We entered the empty Factory and ordered from an Asian kid wearing earbuds and tending the shop. Who knows if the kid could hear a thing we said, but he delivered the food we ordered. Mike and I sat in the back, munching donuts and wondering how the hell to prepare ourselves for biking in the sauna outside.
We finished up our food and left almost immediately. Giving your stomach a few minutes to digest a half-pound of white flour and sugar before biking a few hours is a very good idea, but it wasn’t one that occurred to us.
We stepped out into the sweltering heat. The roar of traffic and the bright glare made my head whirl. I felt like the used dance-floor of a Hollywood nightclub on Sunday morning.
We pedaled on and all I could do was try to keep breakfast down. I know it sounds like a lot of complaining (and it is), but this is the phase of the day when I’m absolutely miserable. I have this recurring inner monologue that includes a healthy string of obscenities, declarations of my profuse hatred for bicycling, promises to sell the bike as soon as I hit Haight-Ashbury, and a quick pep-talk to get ready for upchucking. There are many good reasons to do this trip. I just can’t call any of them to mind during the early afternoon.
A few miles down the road, Mike hit a flat for the second consecutive day. We stopped by the side of a bridge and got his back tire off. Mike went to work and I milled around looking for shade, sweat pouring out of me.
When you’re biking in serious heat, you do a fair bit of sweating, but nothing compared to volume you exude once you stop moving. If you stay in heat without movement, you no longer have the wind cooling your sweat: like a stationary water-skier sinking into a lake, the heat collects around you.

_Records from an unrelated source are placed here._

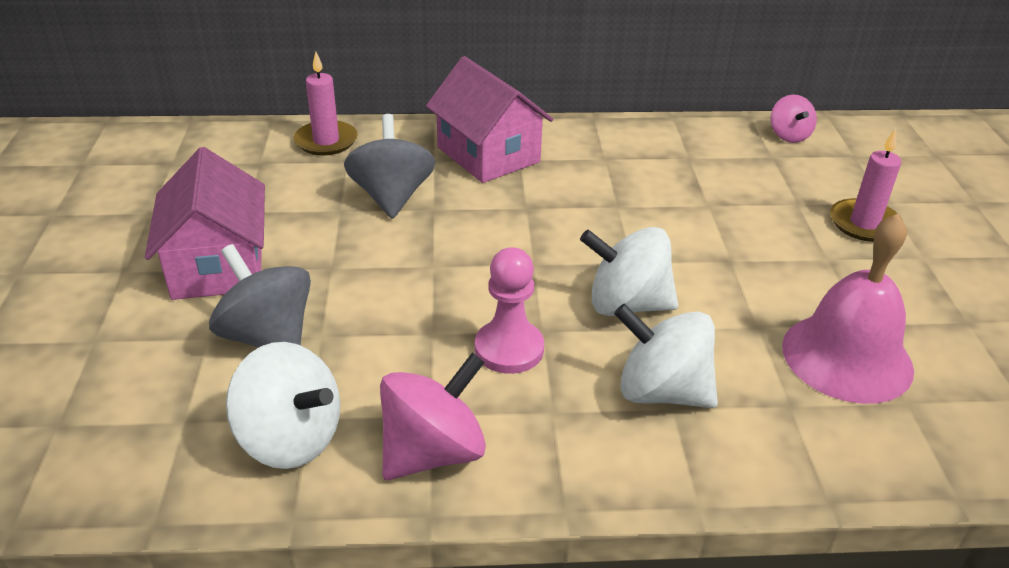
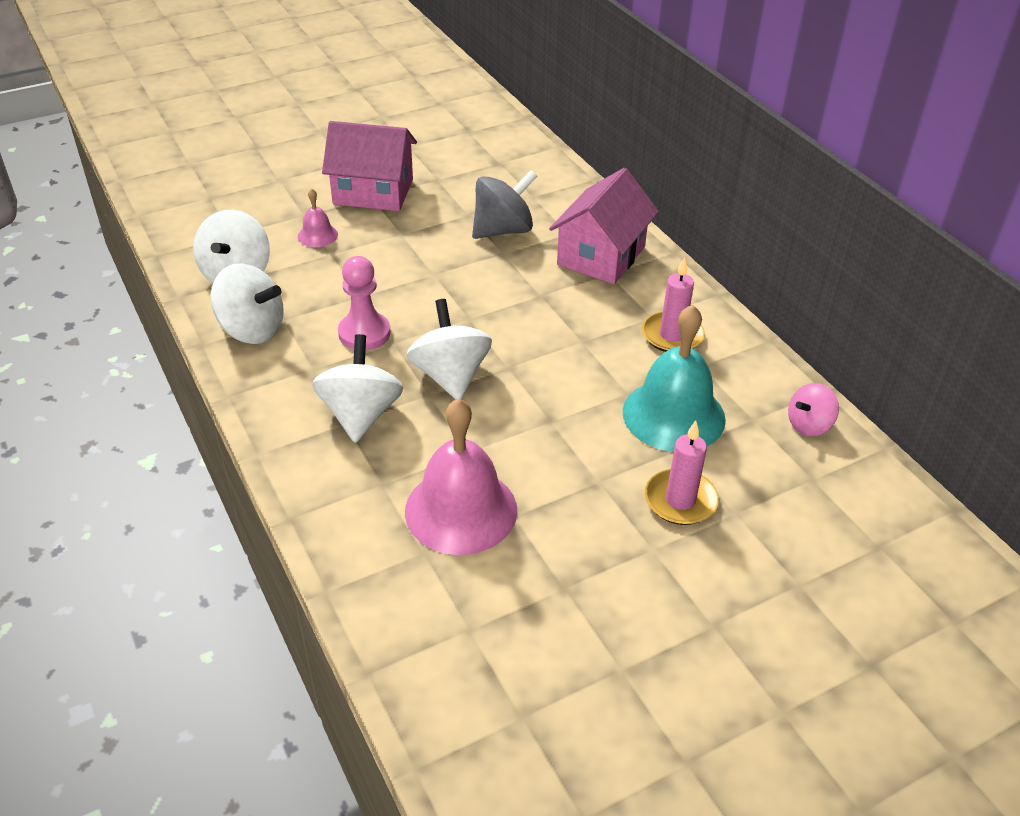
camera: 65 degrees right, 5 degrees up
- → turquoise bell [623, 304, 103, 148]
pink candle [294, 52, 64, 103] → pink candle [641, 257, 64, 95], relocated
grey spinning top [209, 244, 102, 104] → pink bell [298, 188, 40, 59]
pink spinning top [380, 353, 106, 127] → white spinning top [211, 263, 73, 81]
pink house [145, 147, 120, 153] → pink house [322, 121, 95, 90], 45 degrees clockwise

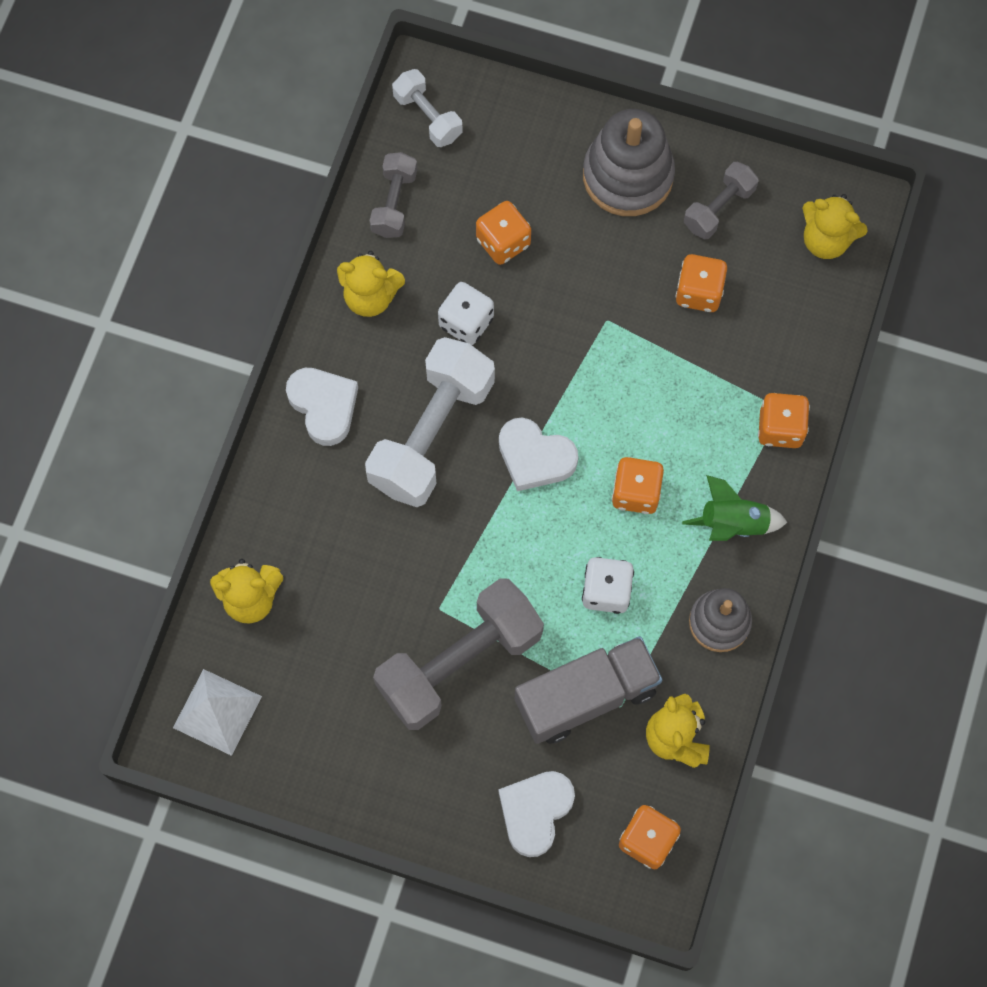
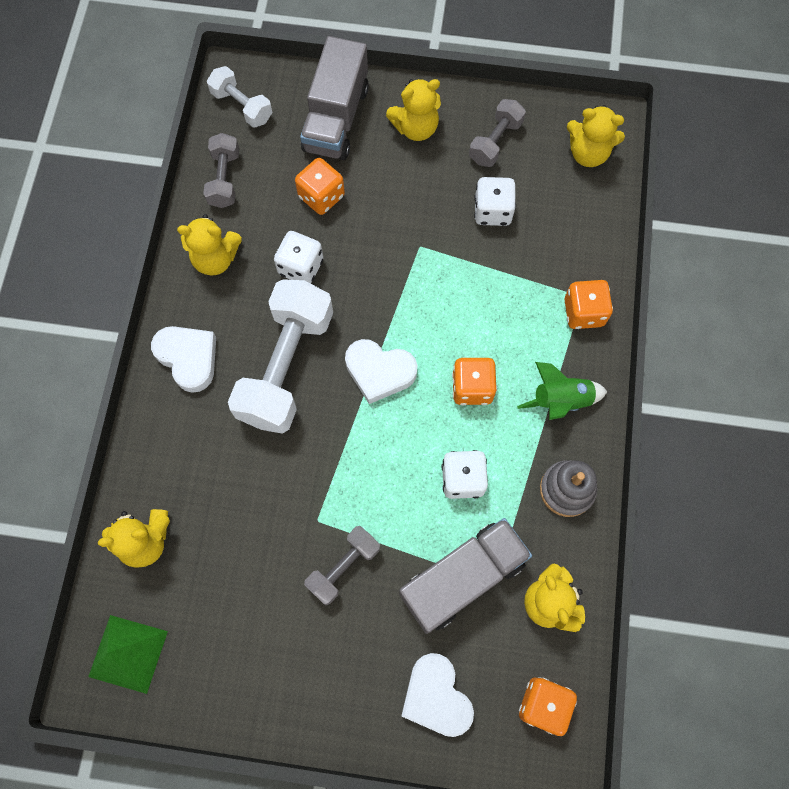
camera: 10 degrees left, 0 degrees up
- → grey truck [300, 36, 69, 124]
grey stacking toy [583, 109, 92, 107] → yellow teddy bear [386, 79, 55, 62]
white pyramid [173, 669, 89, 87] → green pyramid [88, 615, 80, 79]
orange dice [675, 254, 52, 58] → white dice [474, 177, 42, 49]
white heart [499, 771, 76, 86] → white heart [401, 653, 73, 84], 45 degrees counterclockwise
grey dumbbell [373, 578, 171, 152] → grey dumbbell [304, 526, 76, 79], x0.52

The only response possible is to sit, gushing sweat, or get back on the saddle.
After Mike fixed the flat, we got back on the road and went a while before hitting a gas station in a very small town. At this point in the trip, whenever any chance for a water-refill presents itself, we pounce. We went in and bought two 24oz. gatorades from the young girl working the counter.
We sat drinking the gatorades and watched locals come in and out. One guy with a big ol’ country gut came in, took one look at us, and let out a “WHEEEE-WHEEW!”
We finished up the sodium water, filled up our bottles, and kept riding.
An hour later, we hit a small town called Hohenwald that contained a McDonald’s. We ran at the golden arches like two pissed bulls at a flamboyant Spaniard and spent the next few hours lounging in climate control and cherry-picking from the value menu. Mike read Capote and I fought with my netbook, trying to square Linux and Flickr’s flash-based upload page.
We left the comfort of the cool haven. I dragged my feet like a grade-schooler coming in from recess. We rode on, pumping our legs against the hills.
In a few miles, there was a large descent. We ran into a fellow bicycle tourist named Julie. Julie said she’d just recently gotten out of Missouri and had been ten miles outside of Joplin when it was torn to pieces by the tornado. We told her we’d be spending a rest day in Memphis, so she told is in response that we should hit Beale St. and find the most grungy dive we could for some brew and music. Check.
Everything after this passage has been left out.